To commemorate Women’s History Month, we’re interviewing women at the Center for Progressive Reform about how they’re building a more just America, whether by pursuing a just transition to clean energy, protections for food workers, or legal support for Native Americans.
This week, CPR’s Executive Director, Minor Sinclair, spoke with Member Scholar Maxine Burkett, professor of law at the William S. Richardson School of Law, University of Hawai'i at Manoa. Burkett has written extensively in diverse areas of climate law with a particular focus on climate justice, exploring the disparate impact of climate change on vulnerable communities in the United States and globally. Their conversation explored the roots of climate justice and its connections to present day climate action.
MS: Natural disasters can be discriminatory for a host of reasons, and climate change is part of that.
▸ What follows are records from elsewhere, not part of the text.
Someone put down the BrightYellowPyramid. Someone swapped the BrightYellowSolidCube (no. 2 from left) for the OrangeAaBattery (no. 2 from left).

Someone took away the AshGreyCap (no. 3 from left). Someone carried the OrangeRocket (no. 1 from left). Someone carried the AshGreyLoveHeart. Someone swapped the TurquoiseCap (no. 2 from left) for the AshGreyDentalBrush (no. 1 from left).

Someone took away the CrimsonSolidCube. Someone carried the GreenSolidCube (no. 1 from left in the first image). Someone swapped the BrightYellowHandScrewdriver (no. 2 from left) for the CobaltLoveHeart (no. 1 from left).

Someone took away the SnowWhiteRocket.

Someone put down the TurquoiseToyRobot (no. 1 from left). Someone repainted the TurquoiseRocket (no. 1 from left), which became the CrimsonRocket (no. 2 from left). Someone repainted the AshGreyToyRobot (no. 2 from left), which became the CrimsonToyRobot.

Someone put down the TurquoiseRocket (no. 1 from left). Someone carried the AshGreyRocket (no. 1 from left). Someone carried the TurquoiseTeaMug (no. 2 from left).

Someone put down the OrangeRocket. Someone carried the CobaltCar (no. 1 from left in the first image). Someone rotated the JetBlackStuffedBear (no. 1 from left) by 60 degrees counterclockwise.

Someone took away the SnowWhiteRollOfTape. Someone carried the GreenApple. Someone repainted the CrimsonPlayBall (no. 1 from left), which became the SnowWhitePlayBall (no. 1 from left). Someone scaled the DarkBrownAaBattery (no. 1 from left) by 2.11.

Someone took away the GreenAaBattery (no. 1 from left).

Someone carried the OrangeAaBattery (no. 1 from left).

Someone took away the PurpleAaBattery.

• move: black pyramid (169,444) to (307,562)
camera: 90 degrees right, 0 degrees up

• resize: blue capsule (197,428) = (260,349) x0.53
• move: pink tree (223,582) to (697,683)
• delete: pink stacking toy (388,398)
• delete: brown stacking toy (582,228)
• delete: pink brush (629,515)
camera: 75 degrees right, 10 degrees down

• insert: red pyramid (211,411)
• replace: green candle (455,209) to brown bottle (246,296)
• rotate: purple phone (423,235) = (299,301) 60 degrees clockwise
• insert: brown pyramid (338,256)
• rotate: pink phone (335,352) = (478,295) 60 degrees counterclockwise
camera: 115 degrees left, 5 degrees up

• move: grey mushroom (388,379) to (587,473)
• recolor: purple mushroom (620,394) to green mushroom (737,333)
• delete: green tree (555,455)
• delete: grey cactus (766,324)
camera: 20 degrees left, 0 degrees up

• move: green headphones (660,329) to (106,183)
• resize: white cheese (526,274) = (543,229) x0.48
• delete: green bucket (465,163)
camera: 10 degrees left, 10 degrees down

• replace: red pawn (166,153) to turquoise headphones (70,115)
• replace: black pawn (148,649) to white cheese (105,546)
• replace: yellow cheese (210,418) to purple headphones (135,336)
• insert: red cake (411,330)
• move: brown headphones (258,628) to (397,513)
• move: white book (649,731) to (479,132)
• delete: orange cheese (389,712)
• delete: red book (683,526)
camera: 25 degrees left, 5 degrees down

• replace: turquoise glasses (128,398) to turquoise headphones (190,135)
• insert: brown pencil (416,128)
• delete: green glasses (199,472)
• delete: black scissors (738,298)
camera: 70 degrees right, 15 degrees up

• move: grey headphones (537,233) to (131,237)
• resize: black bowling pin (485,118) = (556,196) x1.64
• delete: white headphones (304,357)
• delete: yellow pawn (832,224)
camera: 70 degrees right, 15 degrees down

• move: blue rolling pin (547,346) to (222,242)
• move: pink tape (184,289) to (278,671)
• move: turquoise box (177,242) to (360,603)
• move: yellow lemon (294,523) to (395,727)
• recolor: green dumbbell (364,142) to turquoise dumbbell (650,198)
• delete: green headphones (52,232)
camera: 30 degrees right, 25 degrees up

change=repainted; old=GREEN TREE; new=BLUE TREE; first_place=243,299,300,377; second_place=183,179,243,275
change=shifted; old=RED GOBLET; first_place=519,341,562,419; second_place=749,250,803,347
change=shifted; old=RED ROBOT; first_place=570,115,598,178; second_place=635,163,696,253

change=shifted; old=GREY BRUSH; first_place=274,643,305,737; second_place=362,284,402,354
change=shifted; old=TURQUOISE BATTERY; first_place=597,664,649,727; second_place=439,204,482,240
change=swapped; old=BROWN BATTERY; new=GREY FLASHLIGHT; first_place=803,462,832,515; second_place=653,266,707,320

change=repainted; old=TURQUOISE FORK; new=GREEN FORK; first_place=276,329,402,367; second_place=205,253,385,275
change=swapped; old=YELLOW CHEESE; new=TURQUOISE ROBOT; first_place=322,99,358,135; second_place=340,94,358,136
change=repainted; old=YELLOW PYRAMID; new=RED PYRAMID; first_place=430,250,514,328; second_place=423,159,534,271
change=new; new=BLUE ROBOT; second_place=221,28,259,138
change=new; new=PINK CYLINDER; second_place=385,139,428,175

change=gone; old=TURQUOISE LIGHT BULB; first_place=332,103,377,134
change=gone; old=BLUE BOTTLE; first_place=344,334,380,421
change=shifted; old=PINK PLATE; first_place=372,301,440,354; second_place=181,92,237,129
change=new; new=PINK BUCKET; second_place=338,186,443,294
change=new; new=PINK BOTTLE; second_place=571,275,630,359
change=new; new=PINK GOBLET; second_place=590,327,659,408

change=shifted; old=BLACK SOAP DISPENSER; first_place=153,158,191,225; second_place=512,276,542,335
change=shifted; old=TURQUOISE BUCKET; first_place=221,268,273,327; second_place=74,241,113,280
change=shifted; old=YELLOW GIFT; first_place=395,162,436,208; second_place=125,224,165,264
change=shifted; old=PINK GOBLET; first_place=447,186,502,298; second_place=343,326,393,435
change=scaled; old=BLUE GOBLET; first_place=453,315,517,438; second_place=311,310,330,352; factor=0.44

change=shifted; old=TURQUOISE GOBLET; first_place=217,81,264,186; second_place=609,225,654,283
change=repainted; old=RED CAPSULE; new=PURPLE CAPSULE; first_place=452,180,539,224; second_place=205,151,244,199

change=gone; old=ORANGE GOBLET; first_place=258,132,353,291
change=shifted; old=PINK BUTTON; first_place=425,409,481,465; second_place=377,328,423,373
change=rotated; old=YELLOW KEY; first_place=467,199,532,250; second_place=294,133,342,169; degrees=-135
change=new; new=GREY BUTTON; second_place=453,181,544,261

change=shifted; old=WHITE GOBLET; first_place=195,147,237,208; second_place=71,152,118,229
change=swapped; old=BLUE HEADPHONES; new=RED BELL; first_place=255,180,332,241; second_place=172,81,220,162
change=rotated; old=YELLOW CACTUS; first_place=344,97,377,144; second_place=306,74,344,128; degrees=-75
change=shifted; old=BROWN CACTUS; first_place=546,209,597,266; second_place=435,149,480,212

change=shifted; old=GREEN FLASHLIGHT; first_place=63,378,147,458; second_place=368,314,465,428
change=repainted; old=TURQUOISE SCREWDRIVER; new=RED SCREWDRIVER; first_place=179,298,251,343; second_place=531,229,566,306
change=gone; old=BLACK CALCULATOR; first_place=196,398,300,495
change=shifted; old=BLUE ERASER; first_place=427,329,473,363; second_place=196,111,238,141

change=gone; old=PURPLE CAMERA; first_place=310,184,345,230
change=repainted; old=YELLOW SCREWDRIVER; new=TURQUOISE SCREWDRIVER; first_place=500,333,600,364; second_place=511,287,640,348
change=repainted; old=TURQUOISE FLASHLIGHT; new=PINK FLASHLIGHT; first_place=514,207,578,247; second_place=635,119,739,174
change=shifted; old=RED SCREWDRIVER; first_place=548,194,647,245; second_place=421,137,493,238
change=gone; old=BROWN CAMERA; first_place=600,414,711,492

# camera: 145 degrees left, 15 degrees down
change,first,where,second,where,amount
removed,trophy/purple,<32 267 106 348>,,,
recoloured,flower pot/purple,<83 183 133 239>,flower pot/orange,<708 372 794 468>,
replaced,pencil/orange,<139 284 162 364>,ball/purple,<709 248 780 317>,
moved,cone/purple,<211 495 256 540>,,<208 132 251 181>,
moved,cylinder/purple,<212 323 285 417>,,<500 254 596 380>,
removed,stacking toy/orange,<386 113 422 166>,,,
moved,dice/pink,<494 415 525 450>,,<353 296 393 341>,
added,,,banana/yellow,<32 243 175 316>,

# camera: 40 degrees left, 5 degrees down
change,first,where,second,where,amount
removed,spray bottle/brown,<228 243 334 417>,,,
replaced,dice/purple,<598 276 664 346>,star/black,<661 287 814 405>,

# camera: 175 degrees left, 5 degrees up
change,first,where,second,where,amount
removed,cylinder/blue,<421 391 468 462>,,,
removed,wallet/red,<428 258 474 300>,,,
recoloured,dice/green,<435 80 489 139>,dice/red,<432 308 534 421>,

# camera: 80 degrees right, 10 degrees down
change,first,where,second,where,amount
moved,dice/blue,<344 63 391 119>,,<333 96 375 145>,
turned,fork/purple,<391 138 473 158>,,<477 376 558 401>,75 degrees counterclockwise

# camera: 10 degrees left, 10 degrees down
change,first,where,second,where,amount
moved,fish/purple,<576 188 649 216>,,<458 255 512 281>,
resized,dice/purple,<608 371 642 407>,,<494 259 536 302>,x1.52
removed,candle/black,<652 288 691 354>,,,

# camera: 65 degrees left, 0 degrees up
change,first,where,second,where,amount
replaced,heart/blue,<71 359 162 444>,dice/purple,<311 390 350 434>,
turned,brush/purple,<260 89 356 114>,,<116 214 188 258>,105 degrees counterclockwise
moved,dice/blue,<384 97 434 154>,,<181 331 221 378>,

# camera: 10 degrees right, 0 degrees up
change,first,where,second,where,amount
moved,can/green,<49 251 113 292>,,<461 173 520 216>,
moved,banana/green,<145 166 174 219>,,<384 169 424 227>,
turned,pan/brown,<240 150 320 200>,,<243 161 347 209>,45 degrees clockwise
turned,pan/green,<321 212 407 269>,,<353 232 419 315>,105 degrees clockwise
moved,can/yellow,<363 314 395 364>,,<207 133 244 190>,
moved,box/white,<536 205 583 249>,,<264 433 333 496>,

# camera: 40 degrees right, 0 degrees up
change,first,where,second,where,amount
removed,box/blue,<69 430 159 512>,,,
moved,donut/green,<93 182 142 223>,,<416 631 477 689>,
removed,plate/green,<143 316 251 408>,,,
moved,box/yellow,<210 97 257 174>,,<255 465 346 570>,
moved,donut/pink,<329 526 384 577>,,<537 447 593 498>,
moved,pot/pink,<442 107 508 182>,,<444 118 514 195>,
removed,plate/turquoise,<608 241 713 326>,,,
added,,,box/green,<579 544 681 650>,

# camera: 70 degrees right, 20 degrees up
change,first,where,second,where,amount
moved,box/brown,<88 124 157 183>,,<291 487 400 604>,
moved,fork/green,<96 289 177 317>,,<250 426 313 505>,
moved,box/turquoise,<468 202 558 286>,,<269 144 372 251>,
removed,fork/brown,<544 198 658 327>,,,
Why are certain communities more vulnerable in the face of climate change and what are the racial inequity dimensions of that?
MB: There is this notion of there being more than one disaster in the wake of natural disasters — climate-fueled or otherwise. The first disaster is the impact communities experience, the second is the level of preparedness of that community. Each community’s level of preparedness is uneven, so while maybe the disaster level itself is benign, it is felt and experienced differently because of background vulnerabilities or exposure to system failures that aren’t accidental, that are the result of intent or neglect.
My recent work has been to look at how those relationships have historically been part of our socio-political or geopolitical landscape. And the history is quite long!
The reason we’re looking in the rearview is because in order to fix the problem, we need the diagnosis to be accurate. Climate justice is both a diagnostic tool and a prescriptive tool. If the diagnostics require us to understand the base ill, then we will address more than just the symptoms of the problems.
MS: When you talk about the ‘base ill,’ what does that look like as a vulnerable community?
MB: The base is what comes out of colonial history and racial hierarchy. My entire life, I’ve been at this intersection of why, as a woman of color, an immigrant, growing up in New York City, am I concerned about the environment? Well, racial hierarchy and environmental degradation have been part and parcel for centuries.
If we consider the racist reality of contemporary (and historical) America, then we see that to address climate change and environmental degradation, it requires something called “sacrifice zones,” and sacrifice zones require racism. We’re familiar with the term sacrifice zones, but we’re only just understanding how these phenomena are mutual accelerants.
If we were concerned about racial equity and the plight of the Indigenous, we might respect our treaties more; if we understood the plight of those in Cancer Alley [in Louisiana] and those lives mattered, then we’d have to think differently about heavy industry and reconsider the very existence of it.
MS: You have said that climate justice is the grounds for repreparations. This is both provocative and profound. What does “repairing the harm” mean in terms of climate, and why is there such opportunity for reparations in the climate space as compared to civil space?
MB: As Americans, we have a specific idea of what reparations mean. When I take a step back, as an international law professor, I know that reparations are a pretty common feature of international law. It’s not as provocative as the moral case that it’s made to be. There are even modern history examples of using a reparative process as a means of healing and memorializing; as an important way for humans to move forward. When I first wrote my climate reparations paper in 2008-09, I asked myself, “How do we build trust and solidarity for the greatest collective action problem that humanity has faced?”
Reparations as a process is apologies, satisfaction, memorialization, truth-telling. They are transformational between the creditor and debtor.
MS: Who inspires you?
MB: My contemporaries like Carmen Gonzalez — she is incredible and her writing is fantastic. There’s also Usha Natarajan whose writing has such clarity and is so on point. Because these are women of color in the international law space, they’ve really been trailblazers. I’m also inspired by Wangari Maathai, [the founder of the Green Belt Movement and the 2004 Nobel Peace Prize Laureate] and Frantz Fanon [author and post-colonial political philosopher]. And lastly, I still marvel at my mother’s ability to have immigrated [from Jamaica] to the States and to have been able to do what she did.
MS: What keeps you hopeful?
MB: You have to imagine a different future. And I do draw upon this knowledge that not too long ago, not too many generations ago, my ancestors were enslaved people. If you sat them down and told them they’d have a descendent who was doing xyz, they might not have believed that. There were people who were born and died as slaves in my DNA. That tells me that you can’t know the future. Miracles happen through perseverance.
We can also see that it wasn’t that long ago that certain issues were on the sidelines in daily conversations. Today, these issues — like demanding climate reparations, intersectional environmentalism — are part of our conversations. That’s amazing.